Percia shrugged one shoulder, the motion small and unconcerned.
"I don't think it's a spell."
Frieren's brows furrowed—slight, but unmistakable. A tiny crease appeared between them.
Percia felt an old, uninvited impulse: the urge to reach out, smooth that line away with her thumb the way she once had centuries ago when a young Frieren puzzled over a difficult glyph. She didn't move.
Stark was still half-crouched, one hand braced on the table, staring at her like she'd materialized from thin air—which, to be fair, she had.
Fern's grip on her staff loosened fractionally, though her eyes remained wary.
"…You just… appeared," Stark managed at last. "Like—poof. No mana flare. Nothing."
Percia inclined her head. "It's more like being… redirected. The world decides the destination sometimes."
Frieren's frown deepened. "The world?"
Percia gave a small, dry hum. "It has opinions."
Fern exhaled through her nose—soft, exasperated. "You're being vague again."
Percia's lips curved faintly.
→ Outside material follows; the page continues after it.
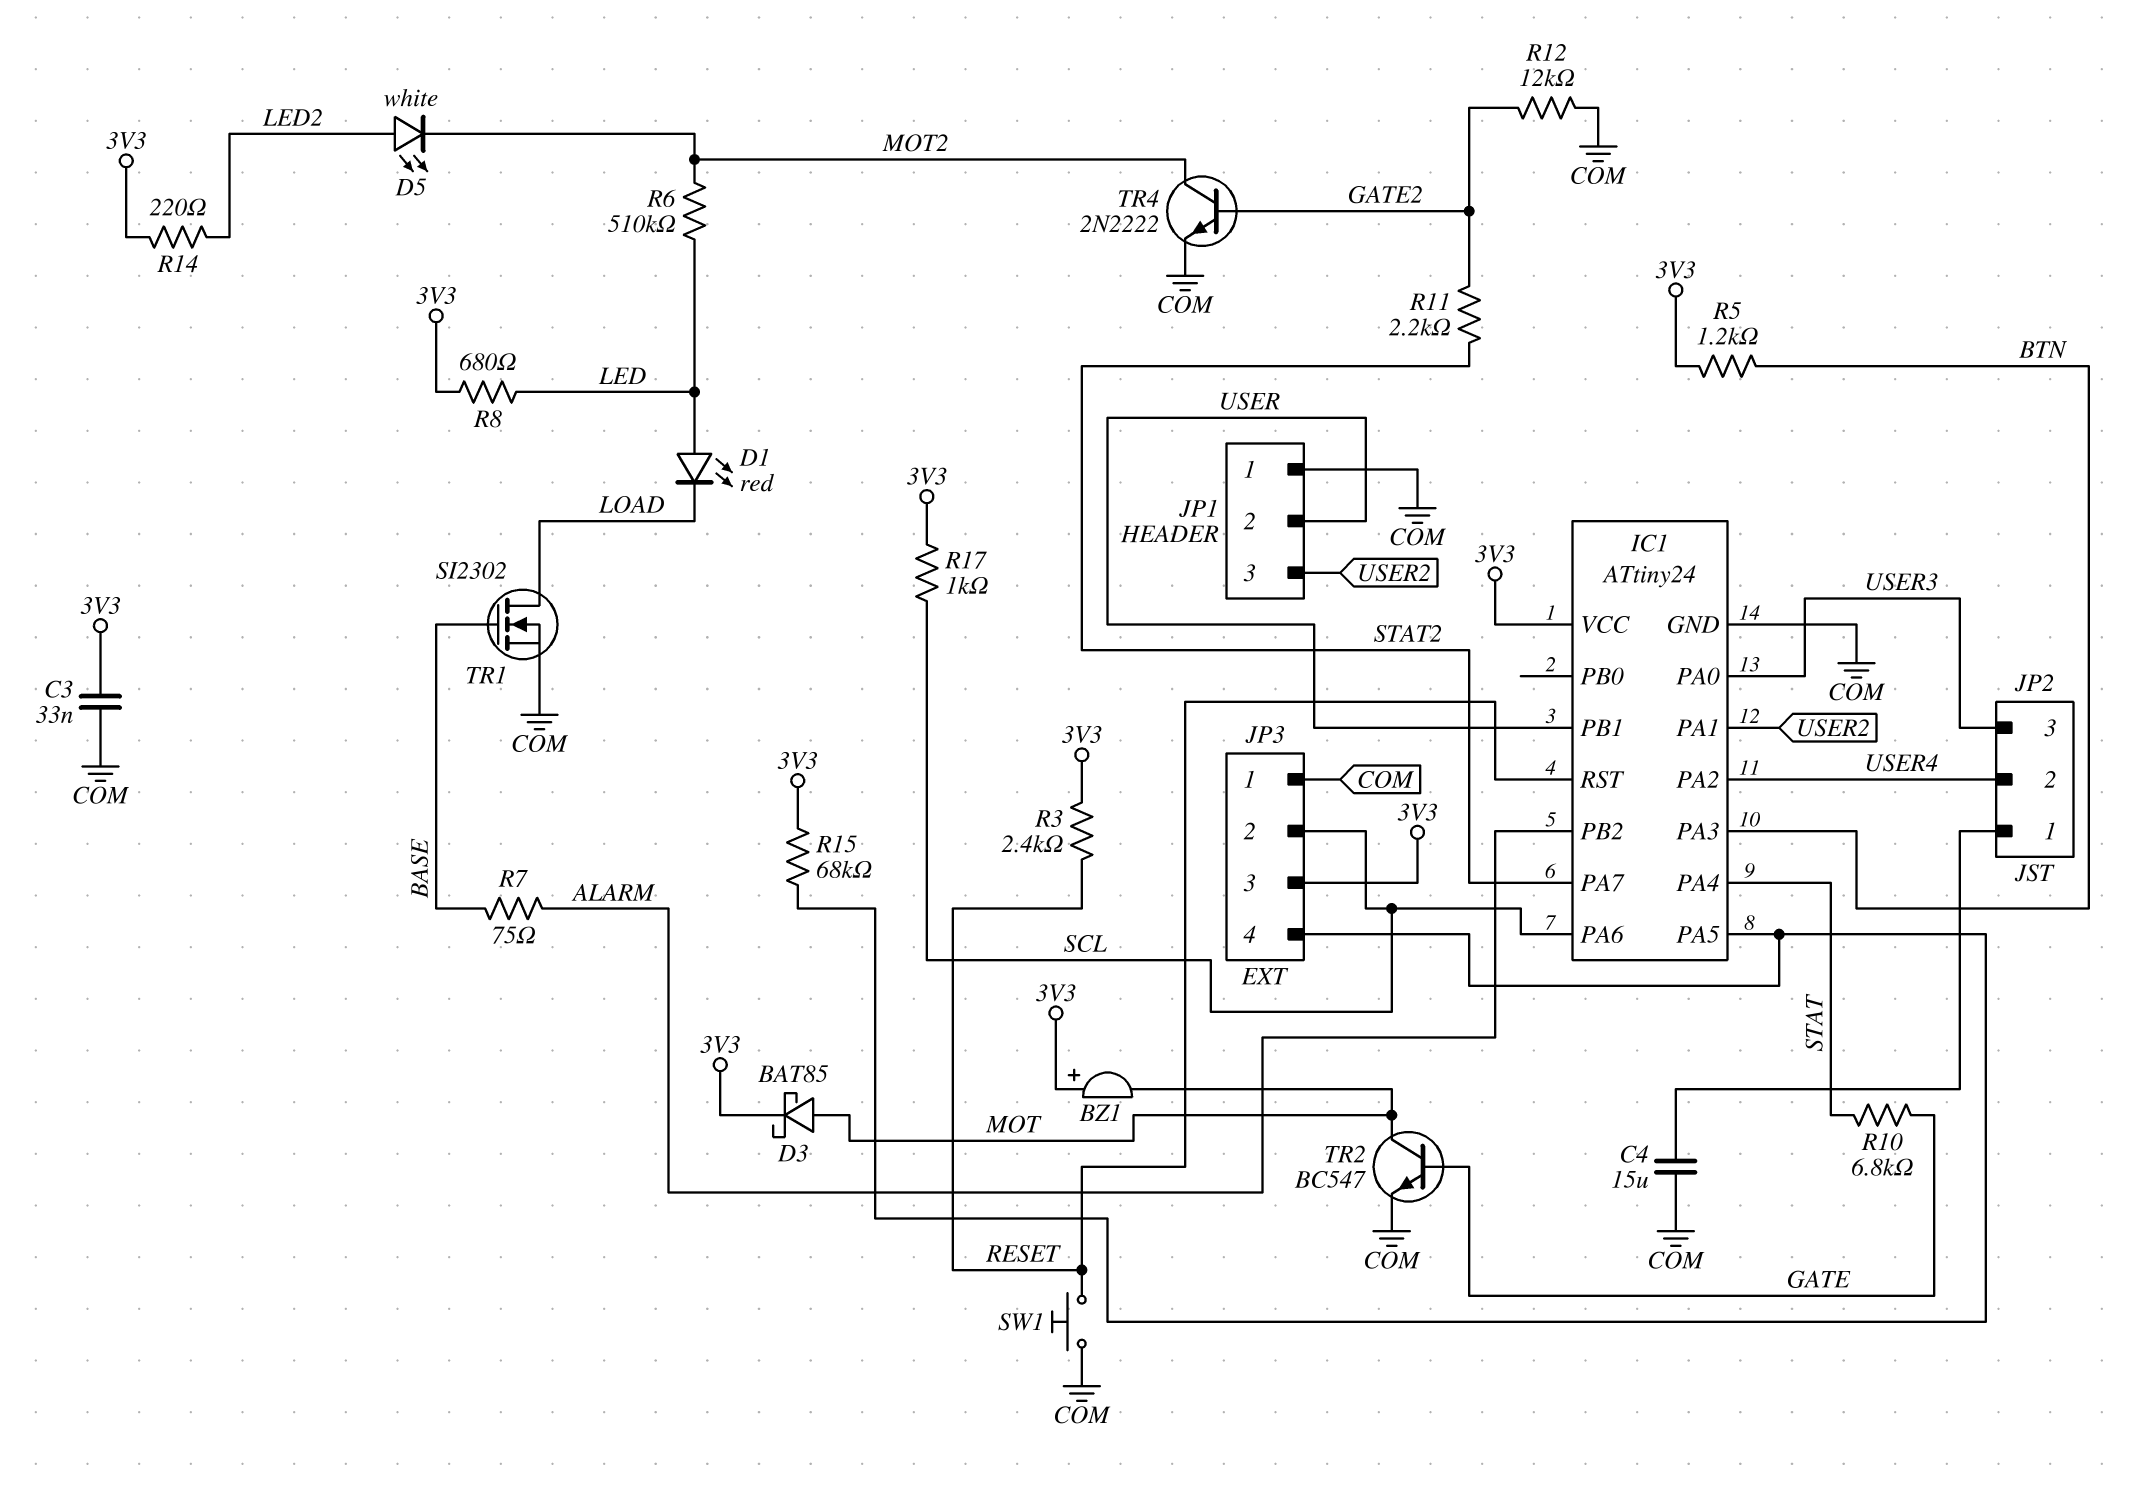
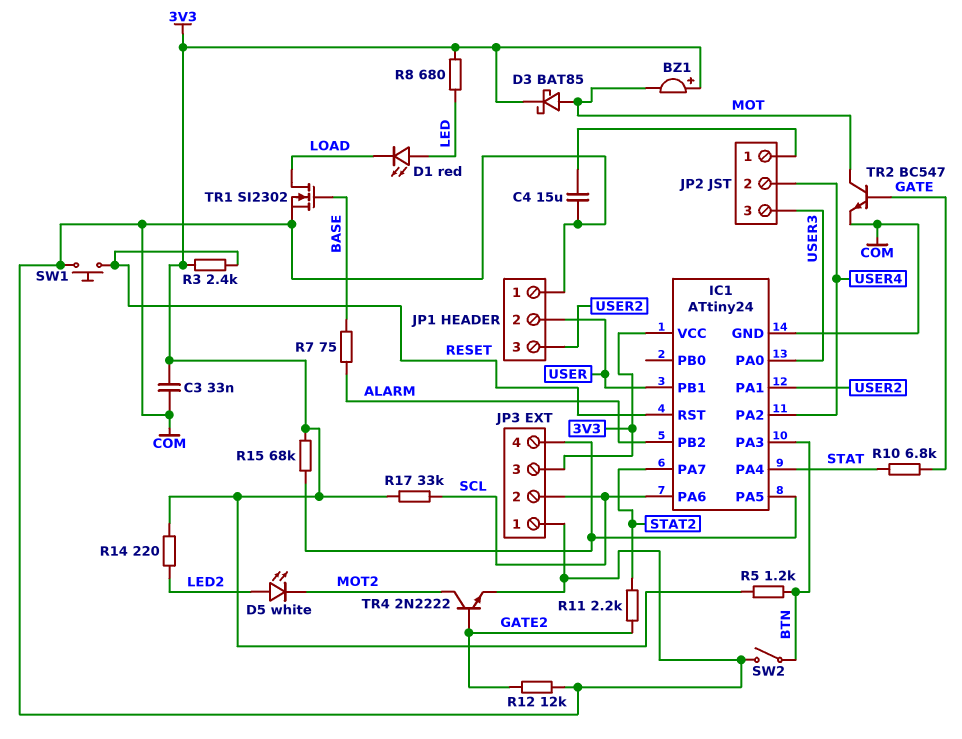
R6: 510k (LED, MOT2) -> none
R17: 1k (3V3, SCL) -> 33k (3V3, SCL)
SW2: none -> switch (BTN, COM)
Not quite a smile. "Habit."
Stark finally straightened, rubbing the back of his neck, ears red. He glanced at the wreckage of their dinner: gravy pooling on the floorboards, a shattered mug leaking ale.
"Uh… sorry about the mess," he muttered. "I just—thought we were under attack or something."
Percia regarded the spilled food for a moment.
"Order more," she said quietly. "Dinner is on me tonight."
Stark blinked. "Wait—really?"
She nodded once.
Frieren set her fork down with deliberate care, then spoke in her usual unchanging tone.
"Dessert is on you too." A small pause. "We want merkur pudding. With extra syrup."
Fern froze mid-motion—staff halfway lowered, violet eyes widening just a fraction.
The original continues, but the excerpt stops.